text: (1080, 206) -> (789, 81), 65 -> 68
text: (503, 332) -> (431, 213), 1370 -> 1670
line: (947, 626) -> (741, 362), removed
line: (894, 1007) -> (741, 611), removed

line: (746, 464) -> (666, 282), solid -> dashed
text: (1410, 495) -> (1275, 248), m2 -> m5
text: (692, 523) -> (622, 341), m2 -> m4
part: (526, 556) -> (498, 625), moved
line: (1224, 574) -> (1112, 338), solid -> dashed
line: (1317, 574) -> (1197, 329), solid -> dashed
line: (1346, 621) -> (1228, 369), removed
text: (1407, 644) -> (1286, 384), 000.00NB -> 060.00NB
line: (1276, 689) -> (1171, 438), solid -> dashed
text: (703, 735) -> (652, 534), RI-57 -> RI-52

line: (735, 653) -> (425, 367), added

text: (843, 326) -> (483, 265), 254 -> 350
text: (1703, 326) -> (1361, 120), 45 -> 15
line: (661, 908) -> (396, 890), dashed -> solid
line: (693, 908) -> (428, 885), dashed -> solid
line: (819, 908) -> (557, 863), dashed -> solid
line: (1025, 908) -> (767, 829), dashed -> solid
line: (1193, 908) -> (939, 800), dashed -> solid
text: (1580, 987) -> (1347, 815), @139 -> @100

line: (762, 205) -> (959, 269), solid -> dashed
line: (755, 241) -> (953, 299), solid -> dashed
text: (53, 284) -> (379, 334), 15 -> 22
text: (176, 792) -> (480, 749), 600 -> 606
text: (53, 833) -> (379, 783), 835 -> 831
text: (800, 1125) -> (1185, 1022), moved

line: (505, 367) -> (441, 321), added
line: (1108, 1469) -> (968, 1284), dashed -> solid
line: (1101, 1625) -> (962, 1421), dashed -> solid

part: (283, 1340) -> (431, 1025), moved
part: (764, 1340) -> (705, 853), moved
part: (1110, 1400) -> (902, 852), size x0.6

· · · ·

## Task brief
What is needed is a word-for-word restatement of all the data.

## Solution for this exercise
text: (1080, 206) -> (789, 81), 65 -> 68
text: (503, 332) -> (431, 213), 1370 -> 1670
line: (947, 626) -> (741, 362), removed
line: (894, 1007) -> (741, 611), removed

line: (746, 464) -> (666, 282), solid -> dashed
text: (1410, 495) -> (1275, 248), m2 -> m5
text: (692, 523) -> (622, 341), m2 -> m4
part: (526, 556) -> (498, 625), moved
line: (1224, 574) -> (1112, 338), solid -> dashed
line: (1317, 574) -> (1197, 329), solid -> dashed
line: (1346, 621) -> (1228, 369), removed
text: (1407, 644) -> (1286, 384), 000.00NB -> 060.00NB
line: (1276, 689) -> (1171, 438), solid -> dashed
text: (703, 735) -> (652, 534), RI-57 -> RI-52

line: (735, 653) -> (425, 367), added

text: (843, 326) -> (483, 265), 254 -> 350
text: (1703, 326) -> (1361, 120), 45 -> 15
line: (661, 908) -> (396, 890), dashed -> solid
line: (693, 908) -> (428, 885), dashed -> solid
line: (819, 908) -> (557, 863), dashed -> solid
line: (1025, 908) -> (767, 829), dashed -> solid
line: (1193, 908) -> (939, 800), dashed -> solid
text: (1580, 987) -> (1347, 815), @139 -> @100

line: (762, 205) -> (959, 269), solid -> dashed
line: (755, 241) -> (953, 299), solid -> dashed
text: (53, 284) -> (379, 334), 15 -> 22
text: (176, 792) -> (480, 749), 600 -> 606
text: (53, 833) -> (379, 783), 835 -> 831
text: (800, 1125) -> (1185, 1022), moved

line: (505, 367) -> (441, 321), added
line: (1108, 1469) -> (968, 1284), dashed -> solid
line: (1101, 1625) -> (962, 1421), dashed -> solid

part: (283, 1340) -> (431, 1025), moved
part: (764, 1340) -> (705, 853), moved
part: (1110, 1400) -> (902, 852), size x0.6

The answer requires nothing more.